Mesmo que tal reflexão seja considerada paradoxal para algumas correntes feministas – pois reivindica a ocupação de mulheres, por exemplo, a espaços historicamente concedidos a homens, do mesmo modo que lhes atribui o ensinamento de conteúdos que asseguram a manutenção de suas experiências de subordinação – salientamos a perspectiva da autora ao considerar que não se trata de abandonar as proposições que consideram a luta contra as opressões de grupos historicamente vulnerabilizados e marginalizados em nosso cotidiano, a partir de perspectivas que nos auxiliem a criar estratégias de subversão e enfrentamento aos ditames das lógicas que colocam mulheres, negros, não heterossexuais etc. em posições de subalternidade (Mahmood, 2006 ).
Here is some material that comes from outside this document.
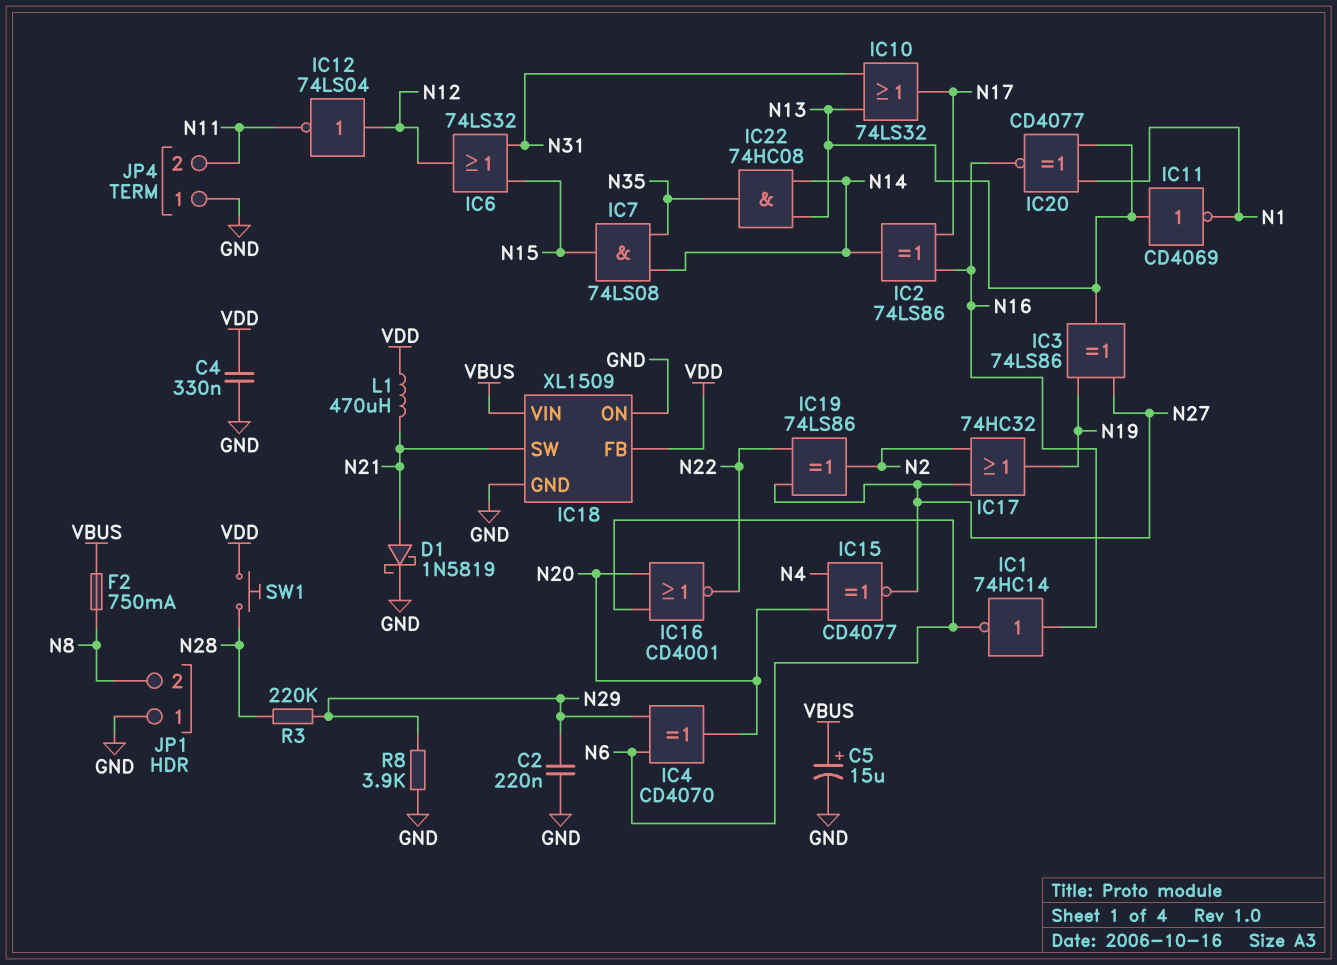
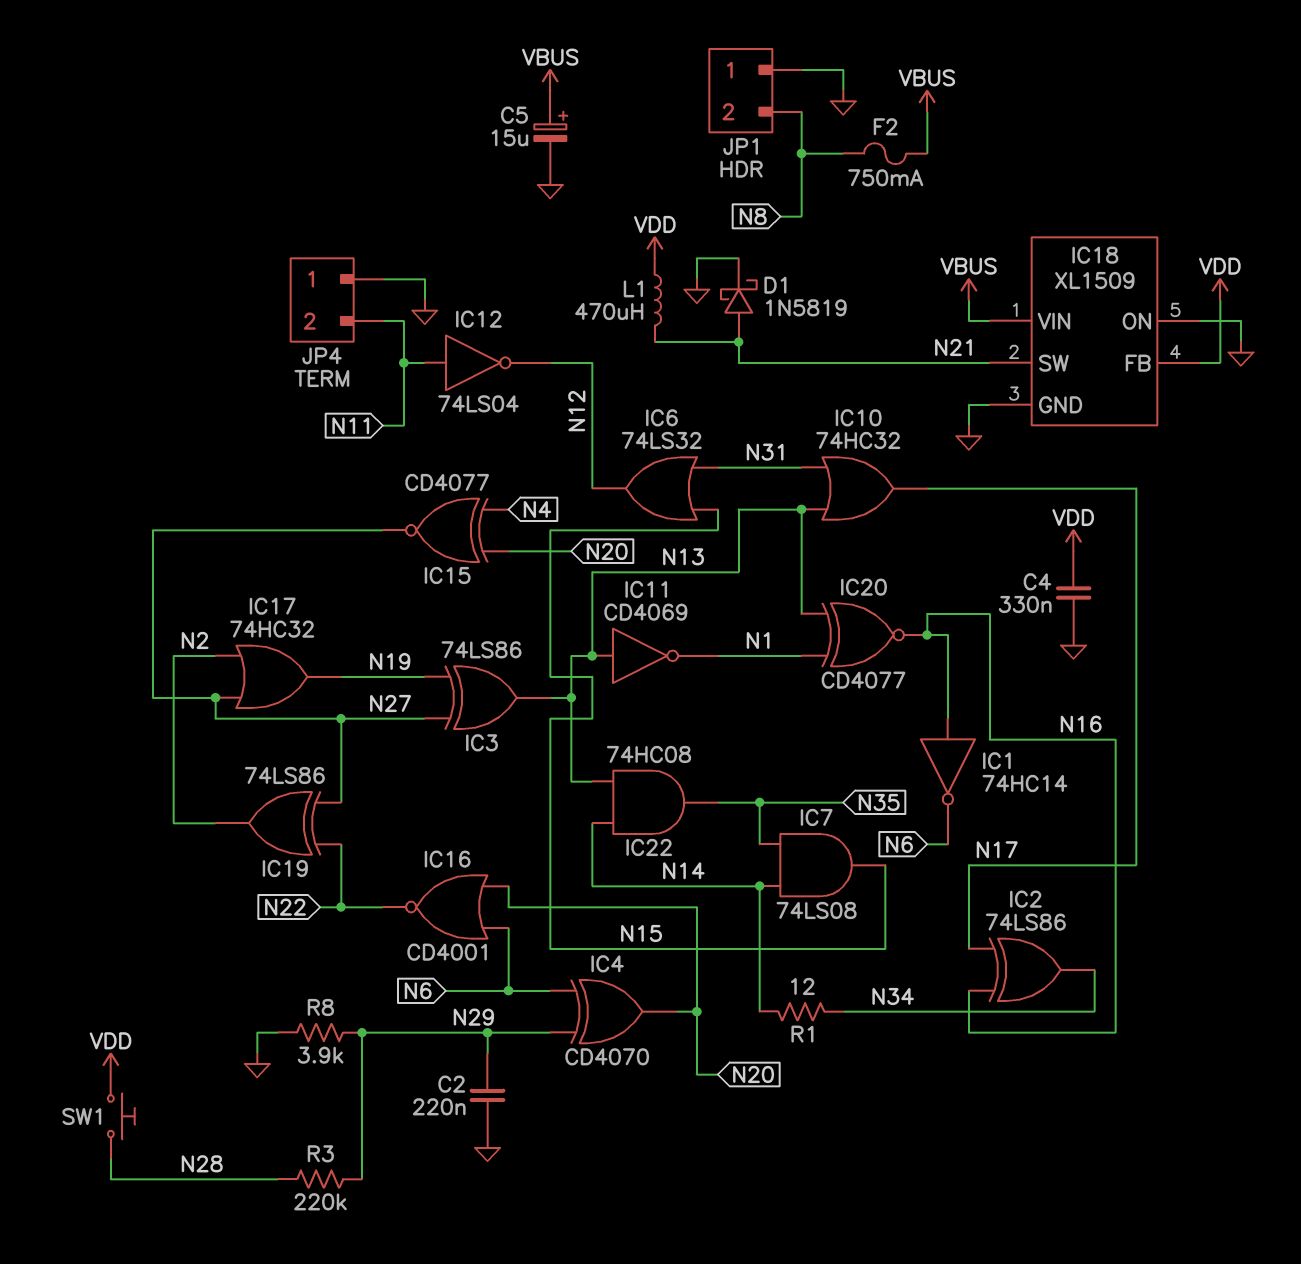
IC2: XOR 74LS86 (in N16, in N17, out N14) -> XOR 74LS86 (in N16, in N17, out N34)
IC10: OR 74LS32 (in N13, in N31, out N17) -> OR 74HC32 (in N13, in N31, out N17)
IC12: NOT 74LS04 (in N12, out N11) -> NOT 74LS04 (in N11, out N12)
R1: none -> 12 (N14, N34)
Ao contrário disso, Mahmood ( 2006 ) nos convida a “ deixar em aberto as possibilidades das nossas certezas políticas e analíticas serem transformadas no processo de movimento não liberais ” (p. 154), e de as experiências subalternas representarem uma nova possibilidade, para além do que construímos como saber político/científico de tradução e compreensão, de nos ensinar algo a mais sobre as formas de organização, resistência e agência dos sistemas produtores de opressão. Frente a esse cenário, podemos depreender que se uma das astúcias da norma é não falar sobre si, mas exigir que as experiências que escapam aos modelos normativos (de raça, sexualidade, gênero, classe, deficiências etc.) ofereçam explicações sobre suas vivências dissidentes (Seffner, 2013 ), capturar tais experiências a partir desse lugar que Mahmood ( 2006 ) nos convida a ocupar, como pesquisadores, pode ser considerado uma potente ferramenta política para fazer a norma falar sobre sua forma de organização e dinâmicas que asseguram a manutenção de privilégios de uns sobre outros.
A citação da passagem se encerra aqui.